Habituellement très occupés en cette période de l'année, les spécialistes en entretien et en aménagement paysager n'ont présentement d'autre choix que d'attendre que la pluie cesse avant de pouvoir commencer leur blitz printanier. Pendant ce temps, les contrats s'accumulent et les entrepreneurs sont conscients qu'ils devront redoubler d'ardeur lorsque le beau temps sera de retour.

«Ça nous retarde beaucoup. Ça commence à être inquiétant. Nous sommes "bookés" jusqu'au mois d'août, mais nous ne pouvons pas travailler deux jours de suite présentement, car la majorité des travaux ne peuvent pas être effectués quand il pleut.

On doit donc décaler tous nos clients. On se garde toujours des journées pour la pluie [dans nos horaires], soit une ou deux par semaine, mais on n'en avait évidemment pas gardé assez. Il va donc falloir qu'on travaille la fin de semaine... quand il ne pleuvra pas», lance Louise Bordeleau, une employée de l'entreprise Aménagement Les Deux Rives.

Et même si la pluie devait miraculeusement arrêter d'un coup sec, il ne sera pas possible d'effectuer immédiatement certains types de travaux en raison de l'état du sol.

«Ça pourrait se faire, mais ça serait plus difficile. Notamment, faire de l'excavation dans ces conditions-là, ce n'est pas évident. De plus, travailler chez des clients quand il fait cette température-là, c'est beaucoup plus salaud et ça donne un moins bon résultat», mentionne Marie-Noël Caouette de la Pépinière Rive Sud.

En voyant que Dame Nature n'était pas coopérative depuis le début du printemps, certains entrepreneurs ont quant à eux limité le nombre de contrats afin de ne pas se retrouver dans une situation problématique.

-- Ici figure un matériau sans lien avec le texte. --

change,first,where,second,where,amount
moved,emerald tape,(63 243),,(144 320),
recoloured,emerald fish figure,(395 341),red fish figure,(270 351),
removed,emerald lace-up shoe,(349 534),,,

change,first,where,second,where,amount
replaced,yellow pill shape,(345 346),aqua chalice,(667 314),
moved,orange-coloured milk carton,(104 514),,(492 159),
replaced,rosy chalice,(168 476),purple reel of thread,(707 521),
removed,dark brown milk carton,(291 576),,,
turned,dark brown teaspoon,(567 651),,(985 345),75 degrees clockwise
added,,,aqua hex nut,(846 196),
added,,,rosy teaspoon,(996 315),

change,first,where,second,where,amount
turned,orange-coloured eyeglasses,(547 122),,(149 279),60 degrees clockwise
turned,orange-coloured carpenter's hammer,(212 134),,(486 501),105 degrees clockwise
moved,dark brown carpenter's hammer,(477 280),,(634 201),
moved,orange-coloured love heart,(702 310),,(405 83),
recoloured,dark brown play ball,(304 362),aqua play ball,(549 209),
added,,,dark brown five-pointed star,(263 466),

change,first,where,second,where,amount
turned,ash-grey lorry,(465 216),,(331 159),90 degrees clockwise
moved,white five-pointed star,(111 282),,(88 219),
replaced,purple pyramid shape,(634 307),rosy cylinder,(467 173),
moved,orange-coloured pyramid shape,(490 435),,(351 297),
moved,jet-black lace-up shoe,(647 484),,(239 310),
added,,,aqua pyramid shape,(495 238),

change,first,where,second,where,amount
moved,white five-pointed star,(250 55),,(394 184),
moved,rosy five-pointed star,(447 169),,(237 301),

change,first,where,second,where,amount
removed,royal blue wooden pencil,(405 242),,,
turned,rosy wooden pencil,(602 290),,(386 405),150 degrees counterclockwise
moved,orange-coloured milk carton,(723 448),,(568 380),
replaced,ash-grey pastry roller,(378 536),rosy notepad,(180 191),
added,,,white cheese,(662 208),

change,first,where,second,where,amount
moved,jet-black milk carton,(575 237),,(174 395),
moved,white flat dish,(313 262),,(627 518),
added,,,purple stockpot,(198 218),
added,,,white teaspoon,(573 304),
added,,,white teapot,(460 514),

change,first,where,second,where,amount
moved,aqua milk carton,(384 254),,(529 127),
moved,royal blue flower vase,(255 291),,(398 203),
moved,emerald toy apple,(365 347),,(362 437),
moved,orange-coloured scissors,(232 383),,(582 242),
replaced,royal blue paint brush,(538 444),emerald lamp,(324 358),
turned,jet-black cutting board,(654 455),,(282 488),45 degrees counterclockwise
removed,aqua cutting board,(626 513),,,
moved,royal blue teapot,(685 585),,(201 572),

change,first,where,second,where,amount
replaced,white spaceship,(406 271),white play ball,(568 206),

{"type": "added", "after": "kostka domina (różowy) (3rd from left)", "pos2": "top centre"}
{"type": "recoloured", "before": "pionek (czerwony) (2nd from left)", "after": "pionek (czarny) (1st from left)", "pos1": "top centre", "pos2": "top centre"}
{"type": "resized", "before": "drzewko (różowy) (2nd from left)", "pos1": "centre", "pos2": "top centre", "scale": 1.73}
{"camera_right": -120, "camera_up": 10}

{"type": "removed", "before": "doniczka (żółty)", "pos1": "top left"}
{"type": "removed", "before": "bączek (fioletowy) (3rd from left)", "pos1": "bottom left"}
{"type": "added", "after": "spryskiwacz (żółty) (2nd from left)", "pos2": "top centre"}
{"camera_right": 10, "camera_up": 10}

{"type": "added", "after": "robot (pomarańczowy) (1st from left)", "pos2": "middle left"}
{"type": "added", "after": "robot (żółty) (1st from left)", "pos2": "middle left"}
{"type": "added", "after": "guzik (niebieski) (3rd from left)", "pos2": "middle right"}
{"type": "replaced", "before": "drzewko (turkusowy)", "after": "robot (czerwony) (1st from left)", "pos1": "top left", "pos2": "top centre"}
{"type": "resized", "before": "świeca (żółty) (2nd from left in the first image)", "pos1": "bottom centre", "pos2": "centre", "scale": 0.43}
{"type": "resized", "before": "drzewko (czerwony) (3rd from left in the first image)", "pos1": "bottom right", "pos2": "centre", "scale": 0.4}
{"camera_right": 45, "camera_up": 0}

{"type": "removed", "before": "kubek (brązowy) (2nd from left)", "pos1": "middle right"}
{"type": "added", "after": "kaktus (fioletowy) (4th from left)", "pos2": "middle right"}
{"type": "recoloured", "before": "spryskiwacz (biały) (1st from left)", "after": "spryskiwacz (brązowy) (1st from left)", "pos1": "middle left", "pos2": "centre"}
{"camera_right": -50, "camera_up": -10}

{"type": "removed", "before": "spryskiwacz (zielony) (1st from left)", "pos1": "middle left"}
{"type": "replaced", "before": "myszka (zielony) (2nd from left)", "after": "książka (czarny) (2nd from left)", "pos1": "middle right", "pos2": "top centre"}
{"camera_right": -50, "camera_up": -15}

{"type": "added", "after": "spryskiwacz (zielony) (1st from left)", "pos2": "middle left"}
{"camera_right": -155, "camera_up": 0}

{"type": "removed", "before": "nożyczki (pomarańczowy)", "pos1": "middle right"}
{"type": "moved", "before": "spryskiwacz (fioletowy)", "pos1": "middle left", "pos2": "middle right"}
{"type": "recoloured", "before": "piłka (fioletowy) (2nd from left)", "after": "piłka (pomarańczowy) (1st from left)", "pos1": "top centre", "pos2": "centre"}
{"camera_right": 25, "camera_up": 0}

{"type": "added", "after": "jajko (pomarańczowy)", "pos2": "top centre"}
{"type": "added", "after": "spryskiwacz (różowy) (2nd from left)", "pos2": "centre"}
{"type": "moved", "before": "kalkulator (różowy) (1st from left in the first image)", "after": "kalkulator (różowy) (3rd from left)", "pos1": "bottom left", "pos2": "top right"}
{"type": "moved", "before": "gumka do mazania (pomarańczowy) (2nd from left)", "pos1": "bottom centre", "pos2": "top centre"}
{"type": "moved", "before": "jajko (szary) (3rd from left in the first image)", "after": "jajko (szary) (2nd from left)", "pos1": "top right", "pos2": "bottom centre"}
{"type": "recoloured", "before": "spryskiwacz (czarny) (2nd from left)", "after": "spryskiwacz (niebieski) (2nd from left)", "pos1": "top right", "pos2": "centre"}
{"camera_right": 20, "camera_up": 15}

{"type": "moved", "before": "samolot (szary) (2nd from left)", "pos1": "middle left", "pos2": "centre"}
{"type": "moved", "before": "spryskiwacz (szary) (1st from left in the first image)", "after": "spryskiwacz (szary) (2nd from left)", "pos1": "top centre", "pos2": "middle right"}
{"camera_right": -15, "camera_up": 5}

C'est le cas de l'entreprise Rambo Paysagiste. Son propriétaire, Florian Dolbec, mentionne qu'il trouve tout de même le moyen de travailler malgré la météo exécrable. Il avertit cependant ses clients que les travaux coûteront un peu plus cher que normalement, car il est plus difficile de travailler dans ces conditions.

D'autres entrepreneurs profitent de leur côté de cette pause forcée pour effectuer des travaux d'entretien sur leurs équipements.

«On attend que ça passe. Mon mari est présentement en train de tout mettre en ordre pour être fin prêt quand ça partira», confie Pierrette Descôteaux de Descôteaux Paysagements de Saint-Étienne-des-Grès.